Joaquin Phoenix Disses Oscar Campaigning – But Don’t Write Him Off

Joaquin Phoenix says he hates the Academy Awards circus — but, hey, everybody hates Oscar campaigning. And he's still likely to get an Oscar nomination

What's all this nonsense about Joaquin Phoenix's hatred for the Academy Awards circus dooming his chances to be recognized for "The Master"?

Don't the people who have been writing about how his intemperate comments might hurt his standing with voters know that everybody hates Oscar campaigning? And that everybody in the Academy knows it?

Getty ImagesSure, Phoenix is more honest than most. "I think it's bullshit," he told Interview magazine recently when asked about campaigning for "The Master." "I don't want to be a part of it. I don't believe in it. It's a carrot, but it's the worst-tasting carrot I've ever tasted in my whole life. I don't want this carrot. It's totally subjective. Pitting people against each other … It's the stupidest thing in the whole world."

Also read: Joaquin Phoenix Is Back – and Lewd – in New 'The Master' Teaser (Video)

Is it going to "cost him… an Oscar nomination," as a subhed on the front page of Yahoo! suggested? Of course not.
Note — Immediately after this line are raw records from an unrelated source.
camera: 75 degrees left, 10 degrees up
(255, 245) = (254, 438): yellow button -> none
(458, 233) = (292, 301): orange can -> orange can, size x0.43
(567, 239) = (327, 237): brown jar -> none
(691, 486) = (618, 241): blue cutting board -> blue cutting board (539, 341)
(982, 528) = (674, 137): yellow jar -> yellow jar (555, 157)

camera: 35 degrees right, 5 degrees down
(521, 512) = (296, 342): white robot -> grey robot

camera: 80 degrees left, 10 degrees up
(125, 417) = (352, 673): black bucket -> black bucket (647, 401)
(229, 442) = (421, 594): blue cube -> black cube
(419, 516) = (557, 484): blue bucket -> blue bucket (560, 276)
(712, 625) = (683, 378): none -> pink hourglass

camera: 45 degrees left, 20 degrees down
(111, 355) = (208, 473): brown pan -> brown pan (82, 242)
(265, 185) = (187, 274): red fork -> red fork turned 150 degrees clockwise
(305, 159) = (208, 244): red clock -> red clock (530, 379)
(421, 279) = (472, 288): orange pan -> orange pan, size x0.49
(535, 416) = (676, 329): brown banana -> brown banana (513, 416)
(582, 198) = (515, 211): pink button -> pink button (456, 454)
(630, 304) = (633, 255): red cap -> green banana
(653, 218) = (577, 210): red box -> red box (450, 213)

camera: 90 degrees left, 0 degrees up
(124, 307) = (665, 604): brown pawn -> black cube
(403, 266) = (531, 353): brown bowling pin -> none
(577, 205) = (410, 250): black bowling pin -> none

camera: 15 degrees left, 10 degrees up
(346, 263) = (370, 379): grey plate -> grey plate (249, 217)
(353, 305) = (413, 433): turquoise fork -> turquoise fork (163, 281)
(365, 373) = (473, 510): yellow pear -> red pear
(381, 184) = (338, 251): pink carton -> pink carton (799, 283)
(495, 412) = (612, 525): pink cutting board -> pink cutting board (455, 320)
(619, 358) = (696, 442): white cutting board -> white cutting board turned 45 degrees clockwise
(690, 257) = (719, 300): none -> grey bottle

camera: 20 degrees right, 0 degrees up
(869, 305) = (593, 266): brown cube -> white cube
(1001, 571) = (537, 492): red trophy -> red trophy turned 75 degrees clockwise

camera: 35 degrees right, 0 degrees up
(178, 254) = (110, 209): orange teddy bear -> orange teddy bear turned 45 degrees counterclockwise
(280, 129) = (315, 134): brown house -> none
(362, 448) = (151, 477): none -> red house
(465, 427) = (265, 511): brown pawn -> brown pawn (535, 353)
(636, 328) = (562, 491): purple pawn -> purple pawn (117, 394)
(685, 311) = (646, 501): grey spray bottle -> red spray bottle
Phoenix's performance in "The Master" is undeniable, and the idea that enough Academy voters are going to hold his anti-Oscar stance against him is laughable.

To get an Oscar nomination, Phoenix needs about 200 members of the Academy's Actors Branch – one-sixth of the branch, basically – to think that he gave the year's best performance as the unhinged World War II vet in Paul Thomas Anderson's thorny drama.

Not only are that many voters bound to put him at the top of their ballots, I'd guess that his comments will draw an approving nod from at least that many.

Besides, who is he up against? Daniel Day-Lewis in "Lincoln" is arguably the race's other front-runner, and he's not likely to be hitting the campaign train except in the smallest, most carefully-chosen doses. Denzel Washington gives a bravura performance in "Flight," but at the film's media launch — a coast-to-coast preview screening followed by a Q&A with director Robert Zemeckis and the cast transmitted into all the theaters — Washington called in sick.

Let's face it: Nobody likes to do what now seems to be required to land an Oscar nomination – and for every Academy member who would like a prospective nominee to show some respect, there's probably another who admires Phoenix's guts in saying it.

Also read: ‘Pieta,’ ‘The Master’ Win Top Venice Prizes – Jury Shifts Votes

Now, that's not to say that the guy has a clear shot at winning, though he stands at or near the top of most Oscar polls. But it isn't his attitude that may well keep him from the stage of the Dolby Theatre – it's the chilly nature of the movie, and the fact that the character is vividly drawn, fascinating but fundamentally unlikable. Voters want to embrace the characters played by Oscar winners (Jean Dujardin in "The Artist"), or love them (Sean Penn in "Milk"), or be moved by them (Colin Firth in "The King's Speech"), or even be scared by them (Day-Lewis in "There Will Be Blood"). They don't want to pity them.

So if Phoenix ends up losing to Day-Lewis as Abraham Lincoln, or Washington as an alcoholic airline pilot, or John Hawkes as a polio victim losing his virginity, or Anthony Hopkins as Alfred Hitchcock, it most likely will be the fault of the movie he's in and the character he plays, not the big mouth he can't keep shut.